The kinds of assets you choose within those funds
or indices will be based on your risk tolerance and
the profitability you seek. A small cap fund carries
more risk and perhaps more potential profits than
the more conservative index of large, established
companies. But this is not always true. When you
have studied the cycles and the trends, you may
find some assets that appear secure may actually
carry more risk. And you may find some equities
considered risky that have lower risk because you
know the trends.
Once you’ve chosen an asset based on fundamental
principles, trust your decision. Of course, you’ll use
stop losses to protect from a dramatic downside.
But then, let your asset run up to your profit goal.

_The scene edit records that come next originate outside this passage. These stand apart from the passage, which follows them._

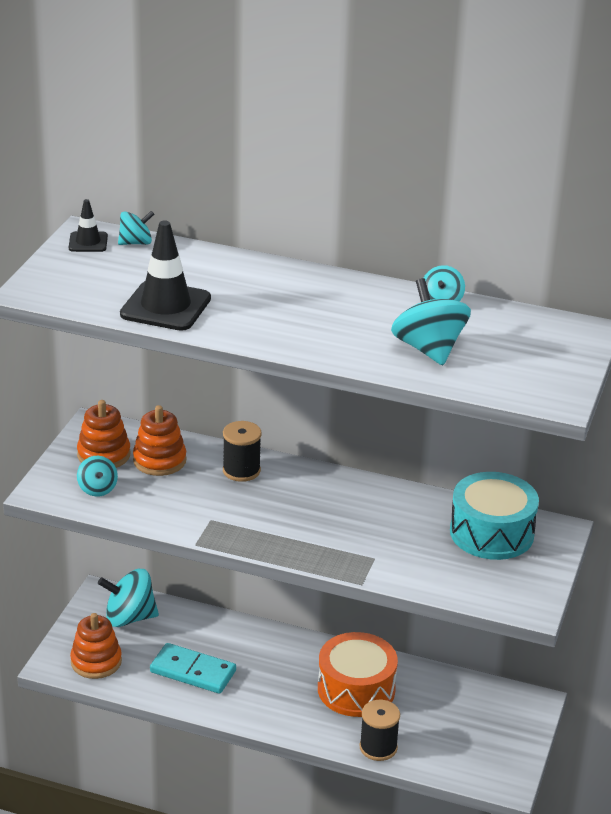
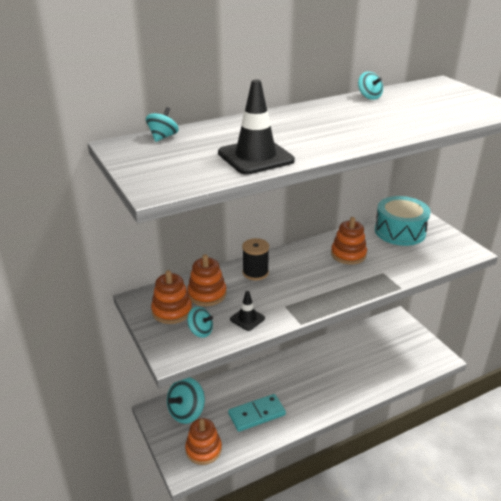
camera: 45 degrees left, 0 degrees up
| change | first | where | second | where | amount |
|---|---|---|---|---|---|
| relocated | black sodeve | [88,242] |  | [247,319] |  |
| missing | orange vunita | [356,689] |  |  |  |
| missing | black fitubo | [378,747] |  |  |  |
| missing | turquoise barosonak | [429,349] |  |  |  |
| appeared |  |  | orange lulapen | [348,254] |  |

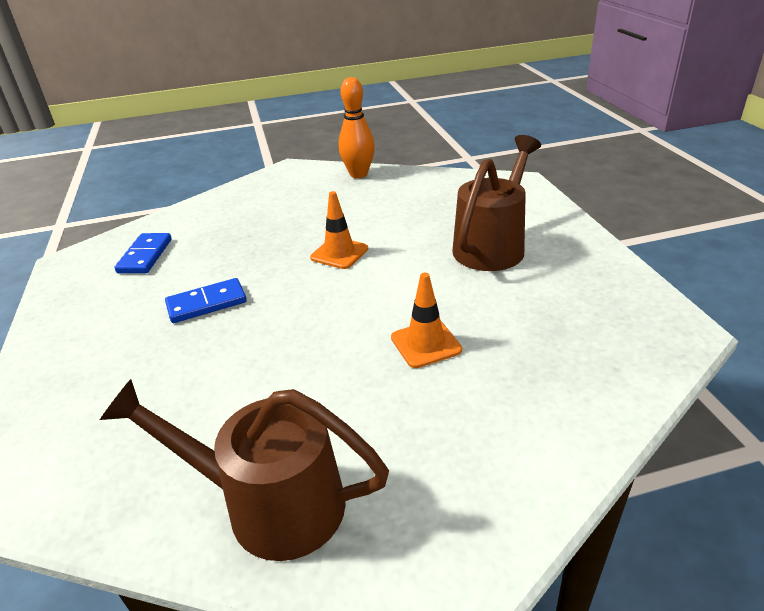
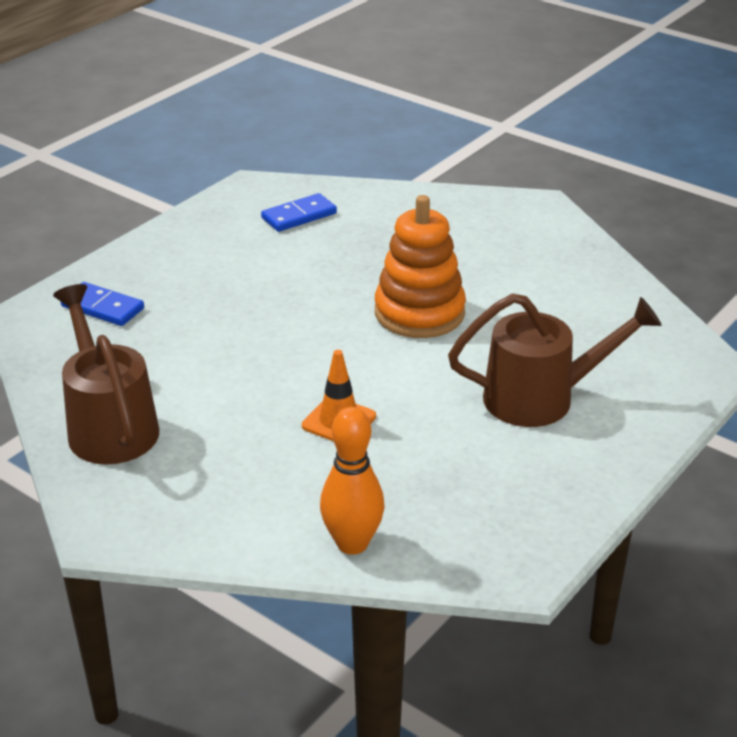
camera: 50 degrees right, 0 degrees up
| change | first | where | second | where | amount |
|---|---|---|---|---|---|
| relocated | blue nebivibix | [206,303] |  | [103,307] |  |
| exchanged | orange sodeve | [339,253] | orange lulapen | [419,313] |  |
| relocated | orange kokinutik | [358,174] |  | [352,543] |  |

Don’t second guess each time there’s a dip in the
market. Most investors lose money because they
let fear take the upper hand. They sell in a dip and
then lack the confidence to buy as the asset moves
up. Wise investors choose assets based on sound
principles and then stay the course unless the
fundamentals change.
If you decide to go with individual equities rather
than a fund or index, go with quality rather than
quantity. Choose about 10 excellent assets to begin
with. Making them best in class is a good balance
between risk and profitability. Well researched,
single assets may outperform an index that is
diluted with lesser picks, but, because all your eggs
are in one asset, it typically elevates your risk.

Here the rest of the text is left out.